Les danseurs font partie de la musique, on est dans la musique. Le musicien peut réagir aux propositions du danseur : à nos frappés par exemple, à nos silences, à la qualité du pas que l’on propose, etc. La musique peut s’enrichir du pas du danseur, du mouvement du danseur.

Le musicien doit aussi tenir compte du sol sur lequel le danseur évolue. Il peut jouer un peu plus lentement parce que le sol est dur ou réagir à la dynamique du danseur quand le sol est rebondissant.

Danses Traditionnelles en Vivarais : A Lavilledieu / Coquinas de Peire (Suite de Vires du Coiron)

J’ai découvert le rigodon grâce à Michel Favre. Je tenais le stand du CMTRA à Saint Chartier dans les années 1990. Un jour Michel est arrivé avec ses musiques enregistrées, musique du groupe « Rigodon Sauvage ». J’ai tout de suite été séduite par cette musique et l’énergie qu’elle procurait. Ce fut le début d’une grande aventure, une découverte capitale dans ma carrière de danseuse pratiquant la danse traditionnelle.

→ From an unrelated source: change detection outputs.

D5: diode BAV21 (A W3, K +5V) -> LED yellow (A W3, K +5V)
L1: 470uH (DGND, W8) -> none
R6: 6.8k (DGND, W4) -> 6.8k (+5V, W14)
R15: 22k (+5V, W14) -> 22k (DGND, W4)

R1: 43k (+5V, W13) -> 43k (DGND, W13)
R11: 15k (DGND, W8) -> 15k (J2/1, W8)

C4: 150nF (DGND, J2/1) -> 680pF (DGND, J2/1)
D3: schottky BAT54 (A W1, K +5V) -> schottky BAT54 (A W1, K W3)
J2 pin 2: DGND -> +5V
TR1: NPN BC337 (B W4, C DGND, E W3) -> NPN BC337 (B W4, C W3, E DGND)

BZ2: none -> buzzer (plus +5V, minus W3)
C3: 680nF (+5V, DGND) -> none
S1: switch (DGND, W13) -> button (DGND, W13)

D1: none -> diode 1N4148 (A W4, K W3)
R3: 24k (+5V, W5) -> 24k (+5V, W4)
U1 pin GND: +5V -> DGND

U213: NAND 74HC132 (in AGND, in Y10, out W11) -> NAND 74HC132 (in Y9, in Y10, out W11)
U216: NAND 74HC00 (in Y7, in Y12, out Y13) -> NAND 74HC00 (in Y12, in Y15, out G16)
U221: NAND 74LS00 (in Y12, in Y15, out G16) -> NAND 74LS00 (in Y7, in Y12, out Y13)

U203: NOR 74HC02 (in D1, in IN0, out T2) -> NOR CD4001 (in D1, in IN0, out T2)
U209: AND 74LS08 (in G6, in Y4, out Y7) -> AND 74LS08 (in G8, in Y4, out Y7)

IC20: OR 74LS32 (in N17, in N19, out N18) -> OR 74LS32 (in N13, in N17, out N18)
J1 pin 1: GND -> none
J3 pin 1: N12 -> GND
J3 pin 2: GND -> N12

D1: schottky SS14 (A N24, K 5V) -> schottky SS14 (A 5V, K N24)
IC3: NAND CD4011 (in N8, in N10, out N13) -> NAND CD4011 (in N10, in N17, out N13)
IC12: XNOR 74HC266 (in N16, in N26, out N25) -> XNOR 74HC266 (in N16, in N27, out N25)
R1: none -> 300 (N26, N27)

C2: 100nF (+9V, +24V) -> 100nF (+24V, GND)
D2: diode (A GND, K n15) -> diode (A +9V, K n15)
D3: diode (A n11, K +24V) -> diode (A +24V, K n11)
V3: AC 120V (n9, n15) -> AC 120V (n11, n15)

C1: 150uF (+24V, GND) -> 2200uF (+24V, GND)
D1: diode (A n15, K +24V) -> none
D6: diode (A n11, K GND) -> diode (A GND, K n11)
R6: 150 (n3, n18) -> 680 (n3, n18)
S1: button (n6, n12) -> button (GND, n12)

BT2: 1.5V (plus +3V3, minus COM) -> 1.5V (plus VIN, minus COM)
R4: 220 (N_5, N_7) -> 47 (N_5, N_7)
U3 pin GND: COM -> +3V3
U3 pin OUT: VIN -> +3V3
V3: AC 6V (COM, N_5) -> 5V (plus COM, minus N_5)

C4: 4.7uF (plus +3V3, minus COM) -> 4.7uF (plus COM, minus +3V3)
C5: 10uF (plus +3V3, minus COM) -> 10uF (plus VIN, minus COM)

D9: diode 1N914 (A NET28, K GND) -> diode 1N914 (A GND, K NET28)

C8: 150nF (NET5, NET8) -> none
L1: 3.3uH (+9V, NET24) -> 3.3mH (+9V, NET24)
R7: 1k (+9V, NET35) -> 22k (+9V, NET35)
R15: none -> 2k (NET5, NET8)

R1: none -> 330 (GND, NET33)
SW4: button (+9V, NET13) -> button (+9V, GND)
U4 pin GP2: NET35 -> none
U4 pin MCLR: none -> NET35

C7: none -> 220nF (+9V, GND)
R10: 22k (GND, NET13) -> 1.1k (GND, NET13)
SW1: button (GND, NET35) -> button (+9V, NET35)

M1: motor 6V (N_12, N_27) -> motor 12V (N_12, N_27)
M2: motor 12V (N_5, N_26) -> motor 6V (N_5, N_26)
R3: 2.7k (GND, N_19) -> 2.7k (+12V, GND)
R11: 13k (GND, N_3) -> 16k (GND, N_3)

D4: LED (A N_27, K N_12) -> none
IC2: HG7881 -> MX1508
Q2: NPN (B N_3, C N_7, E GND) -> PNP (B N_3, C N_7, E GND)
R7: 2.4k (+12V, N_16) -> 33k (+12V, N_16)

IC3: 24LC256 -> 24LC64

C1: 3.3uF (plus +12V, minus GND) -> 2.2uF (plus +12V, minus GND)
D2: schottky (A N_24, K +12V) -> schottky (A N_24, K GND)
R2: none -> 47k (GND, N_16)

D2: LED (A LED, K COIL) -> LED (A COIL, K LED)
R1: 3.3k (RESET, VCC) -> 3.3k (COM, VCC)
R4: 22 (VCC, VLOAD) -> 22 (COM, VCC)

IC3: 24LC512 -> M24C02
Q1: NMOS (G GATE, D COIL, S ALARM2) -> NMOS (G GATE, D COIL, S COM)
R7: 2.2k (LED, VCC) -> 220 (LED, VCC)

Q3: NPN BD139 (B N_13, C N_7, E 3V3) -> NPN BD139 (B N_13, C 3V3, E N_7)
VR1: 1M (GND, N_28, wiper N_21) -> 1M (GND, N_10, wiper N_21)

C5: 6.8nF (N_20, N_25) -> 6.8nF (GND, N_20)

Michel a fait un beau travail sur les musiques du Rigodon des Alpes et après de nombreuses heures d’écoute du jeu musical de différents violoneux traditionnels en particulier Emile Escalle, Camille Roussin et Roger Desvignes, il a su inventer « son Rigodon ».

Nous avons travaillé ensemble sur le style, les ornementations, la qualité et l’énergie qu’induit la musique. Ce travail d’écoute, de recherche et ma pratique du Rigodon m’ont fait découvrir qu’il y avait la possibilité d’enrichir le pas avec un large spectre d’ornementations, le jeu avec le partenaire et le partage avec les musiciens .

Plus tard j’ai travaillé avec Patrick Mazellier qui a également fait un travail de recherche remarquable et considérable sur les musiques et les danses du Vivarais et du Coiron. Patrick m’a permis de découvrir de nouvelles particularités dans le Rigodon, des pas et des musiques différentes, des variations sur la qualité et sur l’approche de la danse mais aussi de nouveaux territoires où l’on dansait le Rigodon.

Avec ces deux musiciens j’ai retrouvé des caractéristiques et des points communs concernant le Rigodon de ces deux régions, une énergie très forte, la verticalité de la danse, la possibilité d’ornementation sur le pas. La simplicité de la chorégraphie est aussi très nette dans les deux territoires Alpes et Vivarais.
 

Aujourd'hui  j’espère que le Rigodon va continuer à être dansé longtemps car il le mérite, au même titre que d’autres danses traditionnelles, qu’il va s’enrichir de toutes les propositions des danseurs qui le pratiquent actuellement.

Les quatres vidéos de cet article vont sont proposées par l’association « l’Echo des garrigues ». Vous pouvez découvrir quatre Rigodons à deux dansés par Frédéric Verschoore et moi même (Véronique Elouard) et accompagnés par le groupe Rural Café. L’une des vidéos montre « la Resoul St Jacques » création chorégraphique qui réunit deux musiques différentes (la marche de Resoul et le Rigodon de St Jacques)

Nous voulions vous présenter, au travers de ces vidéos, le jeu possible que nous ressentons entre deux danseurs et celui des danseurs à l’écoute des musiciens.